While paying my bill I threw out the "B" word to see what would happen. Well sure enough the waitress said that over the years of serving food to the locals she had heard all kinds of stories. She told me people she respected have had first hand sightings. Firemen,  cops, and several hunters all had "encounters". Nothing gets me more excited then a good dose of circumstantial evidence! Now I was ready to hit the mean streets of Willow creek. I stopped for a photo in front of the famous wood carving of a bigfoot made by Jim McClarin in the town center and then headed off to get some gas.

At the gas station a rugged old biker man/dude pulled up and inquired about my ride. He introduced himself as Kelso, a motorcycle messenger for the Willow Creek area. He complimented my balls on riding this far on a 2-stroke 50cc bike then gave some advice. 
He said "you're young and idealistic, you think you're invincible and you can take on the world. I used to be the same way. But I'll tell you one thing. The road will kill you! If you don't get off that bike soon, it'll catch up with you when you least expect it and TAKE YOU OUT…." 
I told him it almost has and I know how easy it could happen. Now that I'm in logging truck territory and in the middle of nowhere I was almost expecting it. Kelso was a good man and I tried to reassure him I would heed his advice. But for now, I had a lot of miles to cover. 
He wished me luck and said, "Hell, the most important thing is that you live your dreams brother". 
"Live your dreams" was written on the other side of my moped where he couldn't have seen it! My crappy brain was psyched! I hopped on my hog and tore off into the unknown at flying high at 33mph.

                   (Bigfoot Country II; Happy Camp)
I was making good time for once so I slowed it down. I was after all cruising on "the Bigfoot scenic highway" as its called. This would turn out to be one of the best cruises on my trip. Luckily, I loved every second. It would have been weird to hate it. I could of pulled off almost anywhere to camp if I had the time. Every turn was an epic view! Riding a little past the town of Hoopa, I took a bath in a rushing stream. The water was so awesome I had to drink some. There aren't many people who would recommend doing this. I guess I feel that I don't want to live in a world where you can't take a sip from beautiful mountain streams occasionally. But in this day and age if I keep it up I could live in a world where I'll have beautiful streams of diarrhea in my pants! Back on the 96 the weather was perfect and cars were all but nonexistent! I was tempted to stop at Bluff creek but figured I wouldn't have time for much exploring so I kept on. Finally I arrived at the town of Happy Camp ready to get some lunch. I stopped at Java Bob's bigfoot Deli because a bigfoot Deli sounded like the bomb to me! I ordered up a turkey sandwich and read the bigfoot posters on the walls as well as postcards, T-shirts, stickers and a few articles on the subject. One of which described an in town sighting that happened about two weeks before.
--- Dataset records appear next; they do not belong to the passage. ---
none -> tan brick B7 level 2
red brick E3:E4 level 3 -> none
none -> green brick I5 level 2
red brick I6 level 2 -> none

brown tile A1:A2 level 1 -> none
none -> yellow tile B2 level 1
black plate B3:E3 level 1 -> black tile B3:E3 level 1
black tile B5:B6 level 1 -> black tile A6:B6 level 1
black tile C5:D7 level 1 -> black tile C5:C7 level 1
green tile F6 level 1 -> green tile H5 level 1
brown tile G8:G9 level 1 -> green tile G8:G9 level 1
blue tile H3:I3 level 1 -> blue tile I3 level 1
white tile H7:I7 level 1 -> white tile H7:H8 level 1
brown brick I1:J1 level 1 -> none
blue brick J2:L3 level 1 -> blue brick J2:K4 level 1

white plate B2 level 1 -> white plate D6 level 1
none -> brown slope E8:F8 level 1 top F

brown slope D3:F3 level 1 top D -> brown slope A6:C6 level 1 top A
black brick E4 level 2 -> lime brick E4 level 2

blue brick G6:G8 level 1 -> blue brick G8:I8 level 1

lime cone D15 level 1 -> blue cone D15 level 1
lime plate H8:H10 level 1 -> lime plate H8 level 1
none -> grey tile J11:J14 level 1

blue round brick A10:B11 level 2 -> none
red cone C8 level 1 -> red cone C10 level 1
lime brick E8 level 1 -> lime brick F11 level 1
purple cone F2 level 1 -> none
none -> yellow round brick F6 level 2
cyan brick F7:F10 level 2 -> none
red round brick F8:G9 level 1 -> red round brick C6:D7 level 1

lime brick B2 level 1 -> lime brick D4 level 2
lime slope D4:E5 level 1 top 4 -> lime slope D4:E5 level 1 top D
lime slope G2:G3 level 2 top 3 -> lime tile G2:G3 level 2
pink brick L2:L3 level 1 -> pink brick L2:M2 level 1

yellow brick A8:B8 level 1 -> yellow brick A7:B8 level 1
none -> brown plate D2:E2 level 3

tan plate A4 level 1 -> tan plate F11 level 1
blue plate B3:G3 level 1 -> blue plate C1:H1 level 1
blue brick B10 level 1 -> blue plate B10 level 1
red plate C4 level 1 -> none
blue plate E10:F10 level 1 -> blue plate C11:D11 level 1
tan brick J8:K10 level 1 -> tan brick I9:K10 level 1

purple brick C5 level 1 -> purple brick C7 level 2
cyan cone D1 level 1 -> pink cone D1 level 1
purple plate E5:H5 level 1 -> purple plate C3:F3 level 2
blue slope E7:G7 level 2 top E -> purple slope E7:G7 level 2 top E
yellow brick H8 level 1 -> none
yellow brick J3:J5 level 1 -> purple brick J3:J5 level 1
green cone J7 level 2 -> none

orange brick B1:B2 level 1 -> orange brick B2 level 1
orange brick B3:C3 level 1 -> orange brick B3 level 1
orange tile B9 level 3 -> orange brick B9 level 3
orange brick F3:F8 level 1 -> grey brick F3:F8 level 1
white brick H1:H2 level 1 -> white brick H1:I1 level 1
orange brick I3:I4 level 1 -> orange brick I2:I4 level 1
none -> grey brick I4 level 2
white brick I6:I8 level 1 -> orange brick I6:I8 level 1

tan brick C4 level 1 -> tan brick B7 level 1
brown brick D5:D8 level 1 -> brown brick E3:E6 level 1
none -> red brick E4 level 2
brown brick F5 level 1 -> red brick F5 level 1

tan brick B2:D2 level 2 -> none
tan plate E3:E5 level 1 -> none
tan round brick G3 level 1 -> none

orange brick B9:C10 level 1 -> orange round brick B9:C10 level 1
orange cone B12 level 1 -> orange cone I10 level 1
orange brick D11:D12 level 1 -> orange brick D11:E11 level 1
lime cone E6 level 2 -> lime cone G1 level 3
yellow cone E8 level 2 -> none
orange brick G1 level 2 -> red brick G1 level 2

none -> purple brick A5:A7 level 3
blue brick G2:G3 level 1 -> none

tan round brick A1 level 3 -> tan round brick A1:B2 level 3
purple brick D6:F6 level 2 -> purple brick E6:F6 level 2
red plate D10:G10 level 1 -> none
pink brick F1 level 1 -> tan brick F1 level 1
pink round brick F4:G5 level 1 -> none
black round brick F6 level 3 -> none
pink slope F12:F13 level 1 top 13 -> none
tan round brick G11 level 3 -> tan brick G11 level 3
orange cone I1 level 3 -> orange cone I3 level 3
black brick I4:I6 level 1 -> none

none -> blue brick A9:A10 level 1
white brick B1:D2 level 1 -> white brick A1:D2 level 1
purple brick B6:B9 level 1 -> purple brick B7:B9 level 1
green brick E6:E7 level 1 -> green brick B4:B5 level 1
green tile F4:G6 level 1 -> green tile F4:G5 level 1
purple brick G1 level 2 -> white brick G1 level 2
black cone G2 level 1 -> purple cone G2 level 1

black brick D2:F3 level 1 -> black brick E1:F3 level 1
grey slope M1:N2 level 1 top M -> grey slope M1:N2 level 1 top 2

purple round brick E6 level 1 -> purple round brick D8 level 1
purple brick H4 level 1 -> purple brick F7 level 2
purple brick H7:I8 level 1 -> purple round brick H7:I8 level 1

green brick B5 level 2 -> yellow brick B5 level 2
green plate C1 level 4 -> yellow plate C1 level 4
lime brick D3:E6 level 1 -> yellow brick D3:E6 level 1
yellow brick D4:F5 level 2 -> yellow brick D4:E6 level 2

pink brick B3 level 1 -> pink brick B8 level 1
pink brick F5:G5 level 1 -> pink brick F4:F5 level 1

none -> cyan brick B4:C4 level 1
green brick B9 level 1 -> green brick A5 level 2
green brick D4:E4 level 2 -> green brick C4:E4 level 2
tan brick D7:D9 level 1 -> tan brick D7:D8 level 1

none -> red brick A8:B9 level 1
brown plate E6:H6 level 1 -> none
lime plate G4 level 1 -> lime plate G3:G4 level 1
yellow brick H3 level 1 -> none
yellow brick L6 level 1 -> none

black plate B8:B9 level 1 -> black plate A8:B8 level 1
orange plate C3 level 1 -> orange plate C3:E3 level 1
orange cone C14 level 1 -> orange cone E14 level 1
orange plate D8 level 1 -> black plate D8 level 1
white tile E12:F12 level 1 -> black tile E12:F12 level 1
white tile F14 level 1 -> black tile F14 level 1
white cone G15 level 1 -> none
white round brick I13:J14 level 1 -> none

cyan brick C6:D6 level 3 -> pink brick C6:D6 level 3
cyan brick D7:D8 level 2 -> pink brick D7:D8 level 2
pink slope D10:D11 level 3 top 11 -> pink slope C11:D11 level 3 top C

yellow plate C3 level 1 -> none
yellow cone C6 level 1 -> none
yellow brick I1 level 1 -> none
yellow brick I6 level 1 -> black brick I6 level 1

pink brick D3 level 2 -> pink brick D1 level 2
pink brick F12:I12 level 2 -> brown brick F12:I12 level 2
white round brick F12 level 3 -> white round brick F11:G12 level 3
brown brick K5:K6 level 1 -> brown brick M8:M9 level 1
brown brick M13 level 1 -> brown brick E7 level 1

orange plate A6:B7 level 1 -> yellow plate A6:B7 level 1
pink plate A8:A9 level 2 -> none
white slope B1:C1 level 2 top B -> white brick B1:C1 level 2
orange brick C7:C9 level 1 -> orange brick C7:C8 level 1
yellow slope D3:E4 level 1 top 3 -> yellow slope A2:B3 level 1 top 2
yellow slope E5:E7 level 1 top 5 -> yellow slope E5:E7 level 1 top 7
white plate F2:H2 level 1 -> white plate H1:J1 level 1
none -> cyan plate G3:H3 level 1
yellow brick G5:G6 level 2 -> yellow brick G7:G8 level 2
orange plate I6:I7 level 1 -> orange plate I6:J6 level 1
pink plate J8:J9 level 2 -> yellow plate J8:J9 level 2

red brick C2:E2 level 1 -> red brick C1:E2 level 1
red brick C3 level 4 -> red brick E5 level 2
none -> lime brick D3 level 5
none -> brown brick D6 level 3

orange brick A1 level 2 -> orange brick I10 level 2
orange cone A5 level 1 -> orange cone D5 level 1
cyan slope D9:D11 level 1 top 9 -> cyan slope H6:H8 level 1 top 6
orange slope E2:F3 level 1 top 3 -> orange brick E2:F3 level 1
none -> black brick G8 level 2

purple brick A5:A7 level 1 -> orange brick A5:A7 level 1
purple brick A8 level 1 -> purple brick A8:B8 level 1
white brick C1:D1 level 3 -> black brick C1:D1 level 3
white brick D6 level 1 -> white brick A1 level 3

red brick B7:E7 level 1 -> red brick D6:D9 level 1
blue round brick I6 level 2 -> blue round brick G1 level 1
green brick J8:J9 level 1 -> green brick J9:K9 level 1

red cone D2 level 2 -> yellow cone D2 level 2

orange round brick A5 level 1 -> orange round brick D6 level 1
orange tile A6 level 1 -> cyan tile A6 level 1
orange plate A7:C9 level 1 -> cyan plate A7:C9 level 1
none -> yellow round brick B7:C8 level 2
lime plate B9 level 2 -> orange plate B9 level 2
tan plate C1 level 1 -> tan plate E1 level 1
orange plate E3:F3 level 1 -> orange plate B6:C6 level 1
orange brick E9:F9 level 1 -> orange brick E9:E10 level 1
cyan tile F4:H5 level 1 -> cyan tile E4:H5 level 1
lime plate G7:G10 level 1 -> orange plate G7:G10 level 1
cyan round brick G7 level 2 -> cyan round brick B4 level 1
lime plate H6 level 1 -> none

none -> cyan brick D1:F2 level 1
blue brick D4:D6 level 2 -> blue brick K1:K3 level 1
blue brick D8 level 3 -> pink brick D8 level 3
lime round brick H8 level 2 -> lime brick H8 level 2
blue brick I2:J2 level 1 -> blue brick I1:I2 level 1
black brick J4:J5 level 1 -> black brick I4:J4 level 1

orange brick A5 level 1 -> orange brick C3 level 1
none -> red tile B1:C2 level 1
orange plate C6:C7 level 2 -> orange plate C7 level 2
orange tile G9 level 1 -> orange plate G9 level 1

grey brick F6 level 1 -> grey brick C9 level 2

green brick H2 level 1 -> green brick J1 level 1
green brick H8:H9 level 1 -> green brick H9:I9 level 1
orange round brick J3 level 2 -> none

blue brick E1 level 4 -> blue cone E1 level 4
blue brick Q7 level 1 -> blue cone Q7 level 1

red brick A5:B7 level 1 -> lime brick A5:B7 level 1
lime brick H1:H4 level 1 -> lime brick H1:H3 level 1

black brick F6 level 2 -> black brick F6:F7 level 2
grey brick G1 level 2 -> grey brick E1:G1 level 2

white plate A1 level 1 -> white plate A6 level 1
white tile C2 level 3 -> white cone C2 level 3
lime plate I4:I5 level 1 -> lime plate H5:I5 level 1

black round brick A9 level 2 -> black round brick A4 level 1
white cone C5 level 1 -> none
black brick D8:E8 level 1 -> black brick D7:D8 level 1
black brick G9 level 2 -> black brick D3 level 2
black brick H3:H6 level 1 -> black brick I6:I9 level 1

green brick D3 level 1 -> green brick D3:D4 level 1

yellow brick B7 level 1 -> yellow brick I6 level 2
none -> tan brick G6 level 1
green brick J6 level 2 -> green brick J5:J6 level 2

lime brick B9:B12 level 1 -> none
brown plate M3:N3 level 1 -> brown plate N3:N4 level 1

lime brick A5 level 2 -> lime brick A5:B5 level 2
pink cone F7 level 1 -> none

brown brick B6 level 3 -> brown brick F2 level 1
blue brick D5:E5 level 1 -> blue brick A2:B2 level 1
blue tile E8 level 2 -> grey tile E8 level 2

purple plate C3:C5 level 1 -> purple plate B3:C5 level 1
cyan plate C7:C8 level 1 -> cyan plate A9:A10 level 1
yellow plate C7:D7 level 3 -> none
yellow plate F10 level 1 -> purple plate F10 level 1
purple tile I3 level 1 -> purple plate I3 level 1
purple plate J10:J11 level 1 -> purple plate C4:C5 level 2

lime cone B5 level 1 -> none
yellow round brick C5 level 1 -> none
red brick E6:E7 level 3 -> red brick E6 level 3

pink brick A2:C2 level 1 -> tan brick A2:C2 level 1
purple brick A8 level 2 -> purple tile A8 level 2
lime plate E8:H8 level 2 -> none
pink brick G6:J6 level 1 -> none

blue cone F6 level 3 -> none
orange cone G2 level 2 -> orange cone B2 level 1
I asked the store owner, Bob, about it and he told me not only was there a sighting, but a bigfoot "hunter" had tracked one up into a cave planning to tranquilize it, take some blood samples, then release it back. I found that a little hard to swallow unlike the turkey sandwich which was quite good (that was a good one). He suggested I return after wilderness school to be interviewed for the local e-newspaper, the Happy Camp Times. I agreed and was on my way again with my head spinning. Wow, is a Bigfoot really going to be captured? Swedish television crews had already been there covering this soon to be hot story! We all know those Swedish television reporters are always ahead of the game. I wanted to stay and be a part of this historic event but had already planned and paid for Headwaters school so off I went to find my own Bigfoot! the Happy Camp post office.